Find the kth largest element in an unsorted array. Note that it is the kth largest element in the sorted order, not the kth distinct element.
Input: [3,2,1,5,6,4] and k = 2
Output: 5
Input: [3,2,3,1,2,4,5,5,6] and k = 4
Output: 4
1 ≤ k ≤ nums.length
Solutions (Click to expand)
There are several answer one can come up with here.
The simplest of them all would be to sort the array and return the kth number from the end of the array as the answer. This works and will only cost of O(n log n) time for sorting the array
We can also use a heap the size of k that will store the k greatest elements in the array. After going through the array inserting and popping elements from the heap to maintain a size of k, we will be left with the kth largest element at the root of the heap. This will take us O(n log k) time for heapifying and O(k) for our heap, an improvement sorting.

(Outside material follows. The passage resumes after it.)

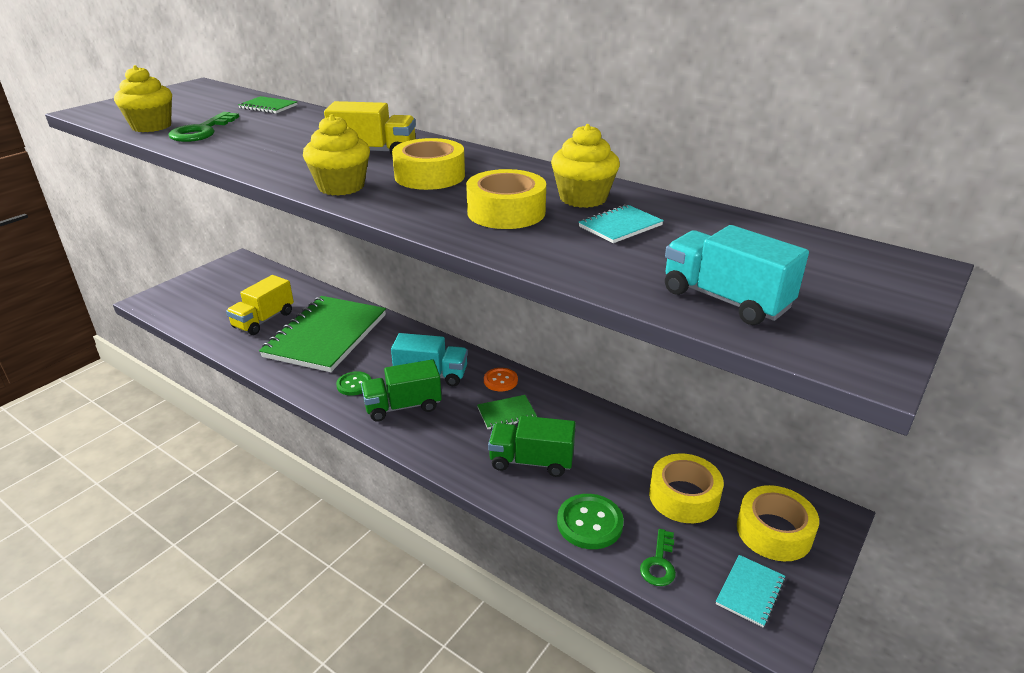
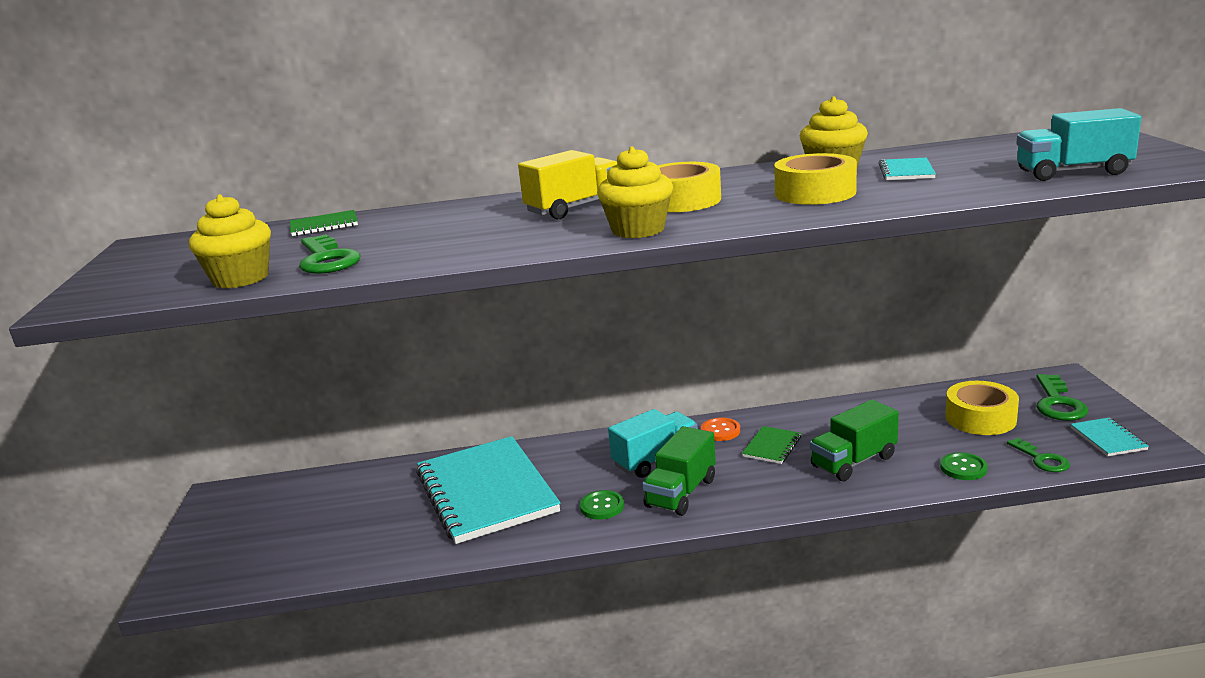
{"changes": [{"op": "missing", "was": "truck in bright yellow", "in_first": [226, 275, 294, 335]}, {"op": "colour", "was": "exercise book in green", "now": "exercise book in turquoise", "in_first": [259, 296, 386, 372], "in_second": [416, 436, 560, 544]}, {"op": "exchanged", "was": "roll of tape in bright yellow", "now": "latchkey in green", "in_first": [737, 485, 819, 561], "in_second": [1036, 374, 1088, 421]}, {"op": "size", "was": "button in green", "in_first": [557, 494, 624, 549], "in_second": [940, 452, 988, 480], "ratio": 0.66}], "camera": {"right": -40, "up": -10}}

This solution revolves around the fact that sorting an array around a pivot number will means that the pivot is in its final sorted position. This means we can partition and perform quick sort on an array until we reach a pivot number that is placed a nums.length - k index. This means that the pivot number is at the kth position of the sorted array or the kth largest element.
pivot = 4
[3,2,1,5,6,4] 3 < 4 increment pivot position
^ ^
[3,2,1,5,6,4] 2 < 4 increment pivot position
^ ^
[3,2,1,5,6,4] 1 < 4 increment pivot position
^ ^
[3,2,1,5,6,4]
^ ^
[3,2,1,5,6,4]
^ ^ ^
[3,2,1,4,6,5] swap 5 and 4
^ ^ ^
check if pivot is at index nums.length - k, if it is return the number at this index
if not, if the index we are looking for is below the pivot index, perform quick sort on the left partition. If it is greater, perform quick sort on the right partition.